Section 3.20  Sanctions; Anti-Corruption.

 

(a)  Neither the Issuer nor any of its Domestic Subsidiaries, nor, to the knowledge of the Issuer or any Domestic Subsidiary, any employee, agent, or affiliate of the Issuer or any of its Domestic Subsidiaries is an individual or entity that is, or is owned or controlled by persons that are: (i) the subject of any sanctions administered or enforced by OFAC, the U.S. Department of State, the United Nations Security Council, the European Union, the Government of Canada, Her Majesty’s Treasury, or other relevant sanctions authority (collectively, “Sanctions”), or (ii) located, organized or resident in a country or territory that is, or whose government is, the subject of Sanctions (including Crimea, Cuba, Iran, North Korea and Syria).

 

(b)  The Issuer, its Domestic Subsidiaries and their respective directors and officers and, to the knowledge of the Issuer and any Domestic Subsidiary, any employees and the agents of the Issuer and its Domestic Subsidiaries, are in compliance with all applicable Sanctions and with the FCPA and any other applicable anti-corruption law. The Issuer and their Domestic Subsidiaries have instituted and maintain policies and procedures designed to ensure continued compliance with applicable Sanctions, the FCPA, and any other applicable anti-corruption laws.

 

Section 3.21  Issuance of the Securities. The Shares have been duly authorized and when issued in accordance with this Agreement, will be validly issued, fully paid and nonassessable, free and clear of all Liens imposed by the Issuer other than restrictions on transfer provided for in this Agreement.

 

Section 3.22  Listing and Maintenance Requirements.
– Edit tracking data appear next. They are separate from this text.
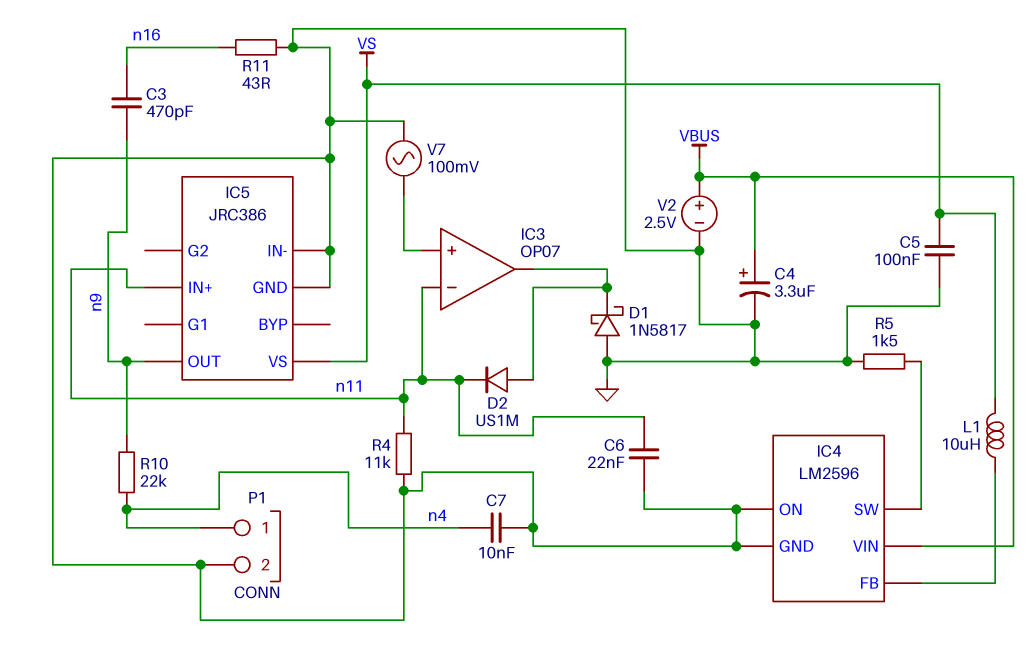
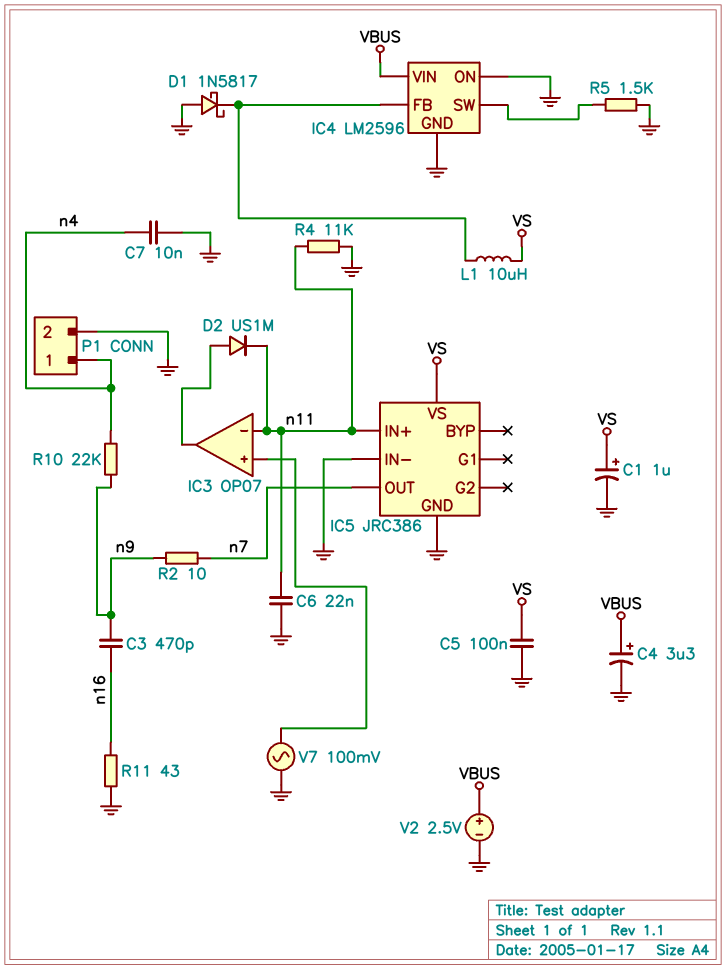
C1: none -> 1uF (plus VS, minus GND)
D1: schottky 1N5817 (A GND, K IC3/out) -> schottky 1N5817 (A GND, K IC4/FB)
IC5 pin OUT: n9 -> n7
R2: none -> 10 (n7, n9)

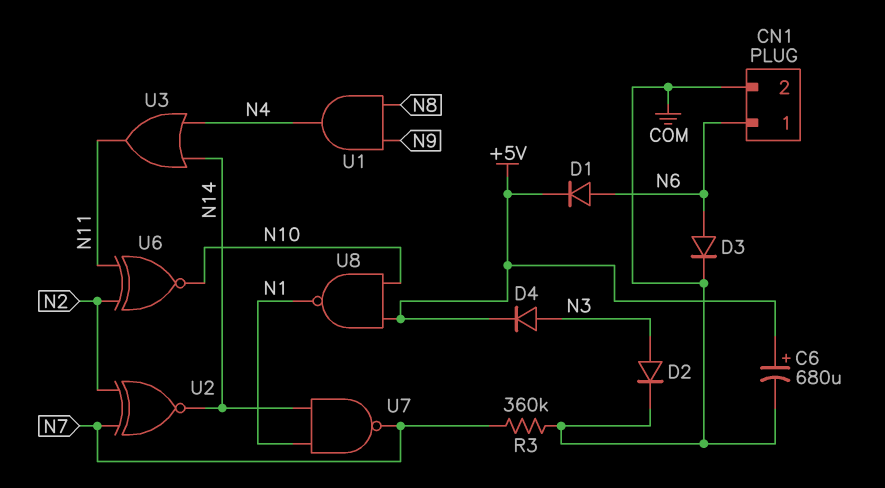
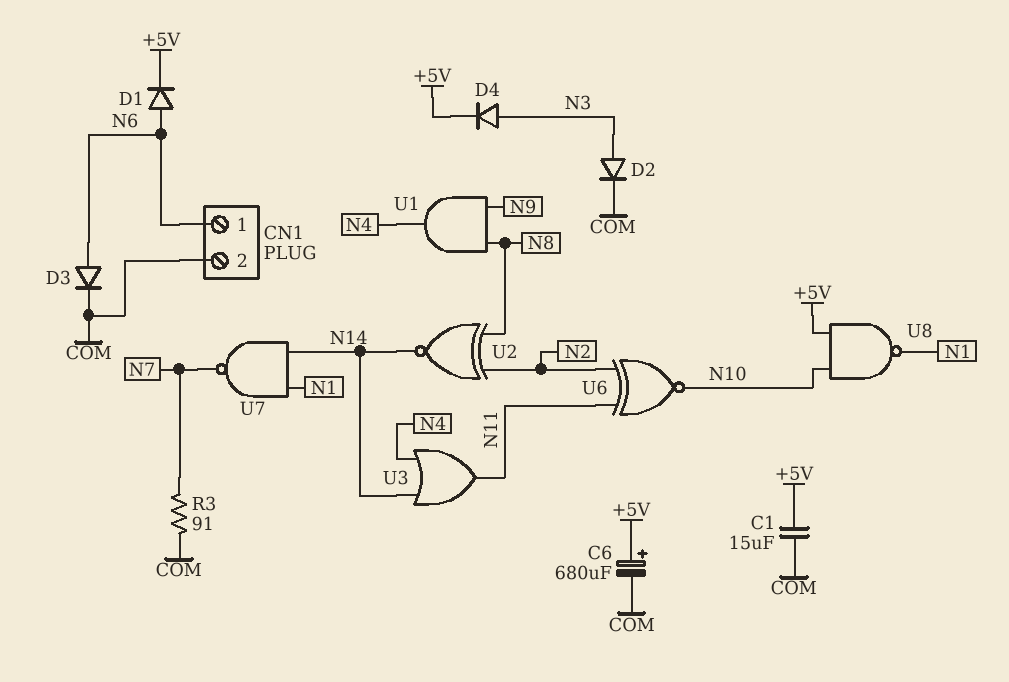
C1: none -> 15uF (+5V, COM)
R3: 360k (COM, N7) -> 91 (COM, N7)
U2: XNOR (in N2, in N7, out N14) -> XNOR (in N2, in N8, out N14)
The Common Stock is registered pursuant to Section 12(b) or 12(g) of the Exchange Act, and the Issuer has taken no action designed to, or which to its knowledge is likely to have the effect of, terminating the registration of the Common Stock under the Exchange Act nor has the Issuer received any notification that the Commission is contemplating terminating such registration. Except as set forth on Schedule 3.22 or in the SEC Reports, the Issuer is, and has no reason to believe that it will not in the foreseeable future continue to be, in compliance with all such listing and maintenance requirements. The Common Stock is currently eligible for electronic transfer through The Depository Trust Company or another established clearing corporation and the Issuer is current in payment of the fees to the Depository Trust Company (or such other established clearing corporation) in connection with such electronic transfer.

 

Section 3.23  No Integrated Offering. Assuming the accuracy of the Purchaser’s representations and warranties set forth in Article 8, neither the Issuer, nor any of its Affiliates, nor any Person acting on its or their behalf has, directly or indirectly, made any offers or sales of any security or solicited any offers to buy any security, under circumstances that would cause this offering of the Securities to be integrated with prior offerings by the Issuer for purposes of (i) the Securities Act which would require the registration of any such securities under the Securities Act, or (ii) any applicable stockholder approval provisions of Nasdaq on which any of the securities of the Issuer are listed or designated.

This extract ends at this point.